Writing a news release is something every PR major should know how to do long before they receive their degree.
We practiced it over and over in class after class. When we get out in the professional world, we are sending that news release to more than just a professor. So if you make mistakes it will result in much worse than a bad grade.
When you’re a Public Relations Professional, everything you say and send reflects back on the company you work for. When you send a bad news release, the chances of a journalist writing a story or a blogger writing a post go down dramatically.
There are many mistakes made when writing news releases that may seem so basic they shouldn’t need a reminder. But those are the ones you need to check for every time.
Grammatical Errors: Proofread, proofread, proofread. Nothing makes you look unprofessional faster than spelling and grammar mistakes. It’s easy to fix, and looks lazy when unchecked.

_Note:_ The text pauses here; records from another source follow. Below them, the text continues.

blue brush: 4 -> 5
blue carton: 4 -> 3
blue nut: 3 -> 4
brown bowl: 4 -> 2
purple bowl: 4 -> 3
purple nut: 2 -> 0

ALL CAPS: Nobody likes being yelled at. In today’s technology-ridden society, most people read text that they write in all caps as yelling, and that is not a good way to promote yourself or your company. If you feel something needs emphasis, use a different tactic like italics or bold text, which shows the emphasis without making the reader feel like you’re shouting it at them.

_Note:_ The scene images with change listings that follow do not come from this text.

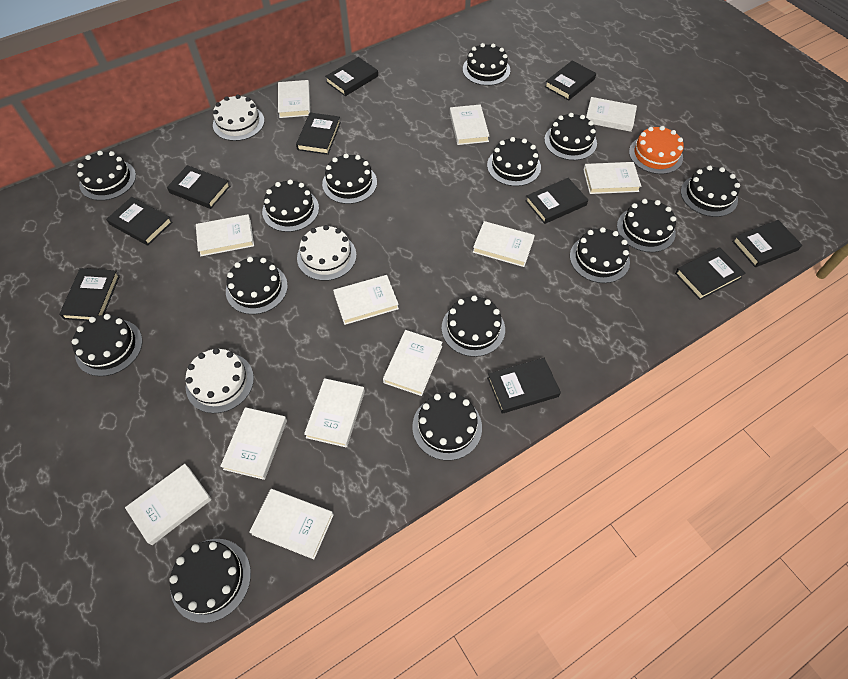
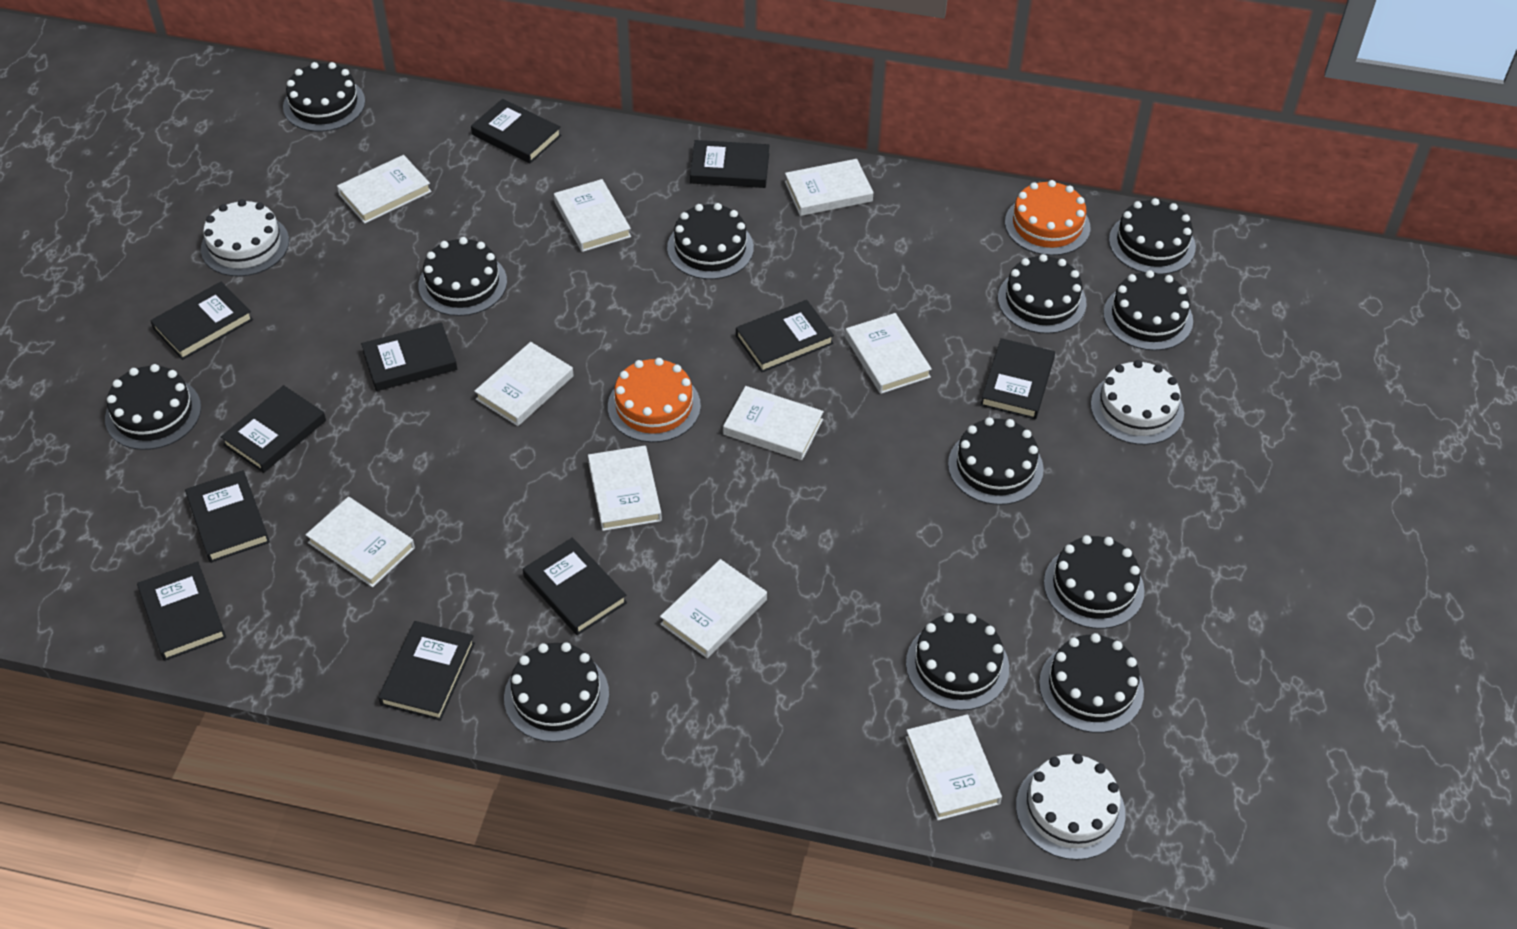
black book: 10 -> 11
black cake: 14 -> 12
orange cake: 1 -> 2
white book: 12 -> 10

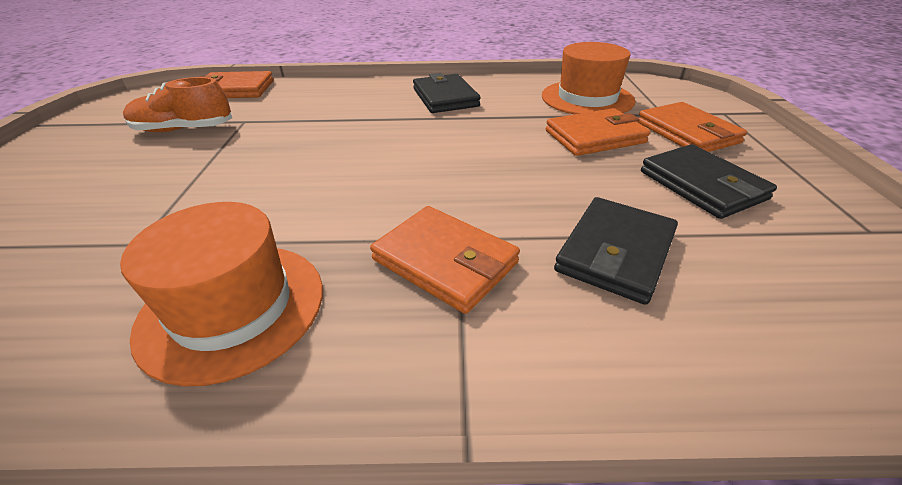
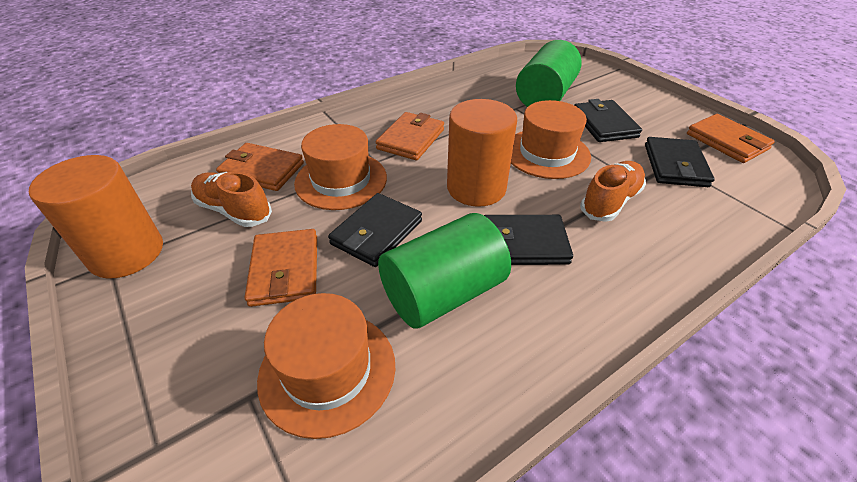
black wallet: 3 -> 4
green cylinder: 0 -> 2
orange cylinder: 0 -> 2
orange hat: 2 -> 3
orange shoe: 1 -> 2

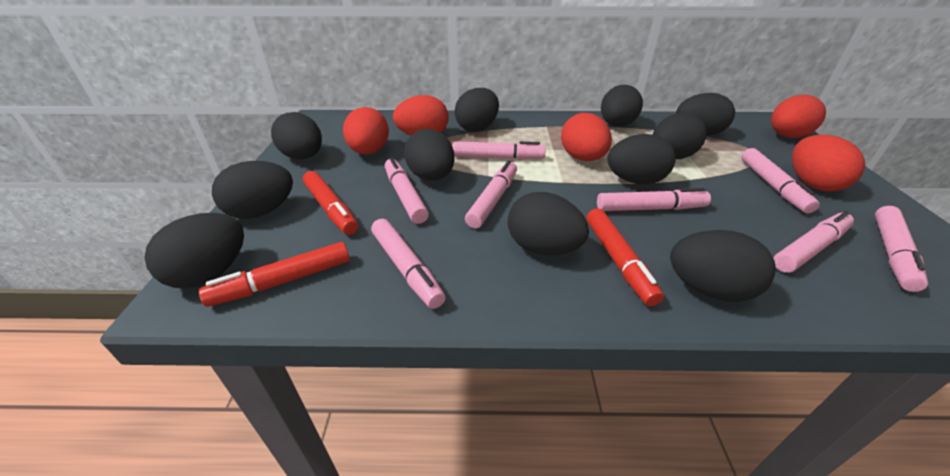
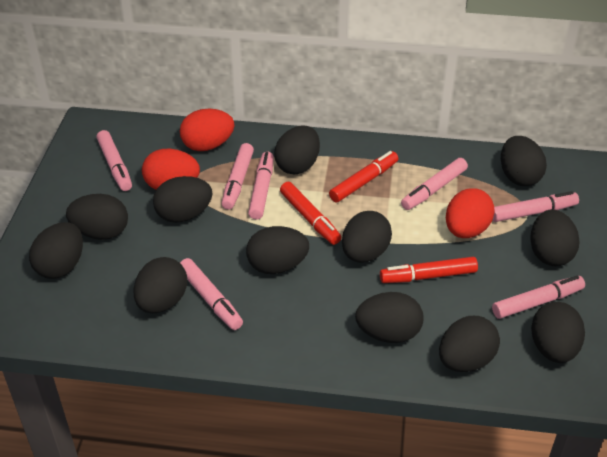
black egg: 11 -> 12
pink marker: 8 -> 7
red egg: 5 -> 3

Too Much Content: Making sure your reader has all of the information is important, but when that person is getting dozens of emails every day, they aren’t going to want to read every single detail about the company and its mission. Get them the information for the specific topic you’re covering, and make sure you include full contact information. If they want to know more, they’ll get in touch with you.

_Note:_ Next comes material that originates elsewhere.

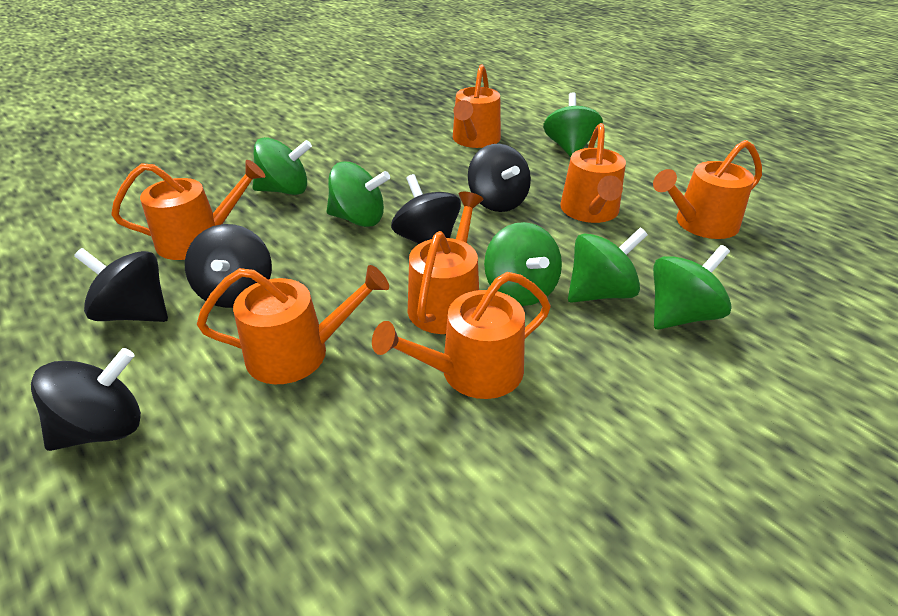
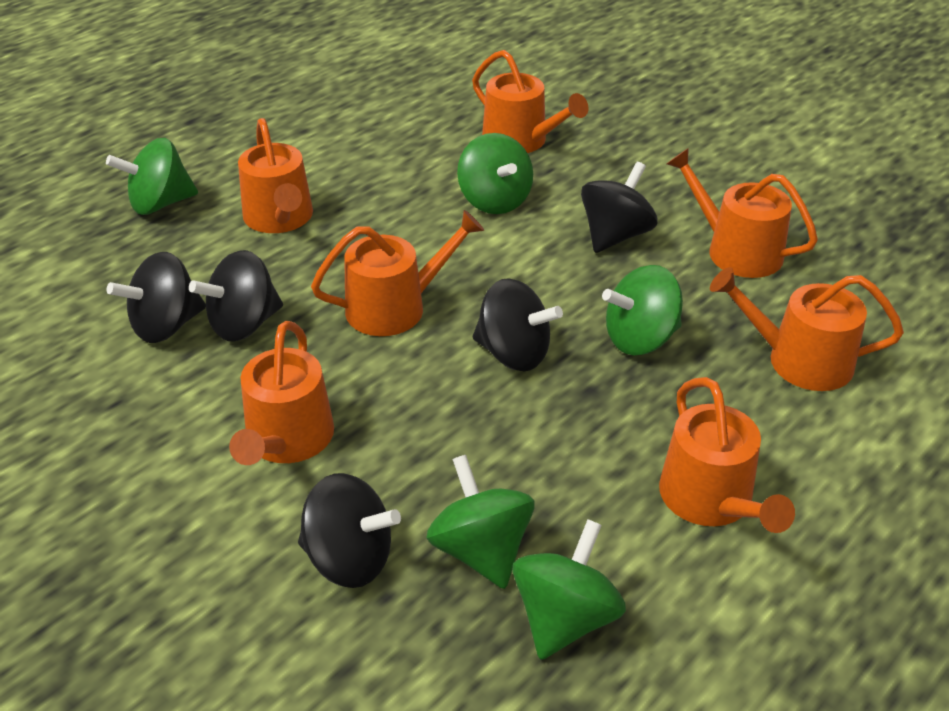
green spinning top: 6 -> 5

Not Enough Content: On the other side of the coin, you need to give your reader enough information that they know exactly what the news release is about. They should know the answers to all of the basic questions, and should only need to contact you for more depth to their story.
Obvious Advertising: Yes, you work for a company and you need to promote that company. But a press release is not an advertisement. The press release is promotional in nature but should remain objective. Your press release should not sound like you’re trying to get someone to buy into your company or your product. It is an overview of what you’re trying to sell (whether that is a product or idea) without asking them to buy it.
While these tips may seem obvious, they are easily over-looked. Remember to always follow AP style and keep your audience in mind. We all have our own writing flaws but by looking out for the basics, it is easier to make everyone happy by giving the journalist a story and getting your company coverage.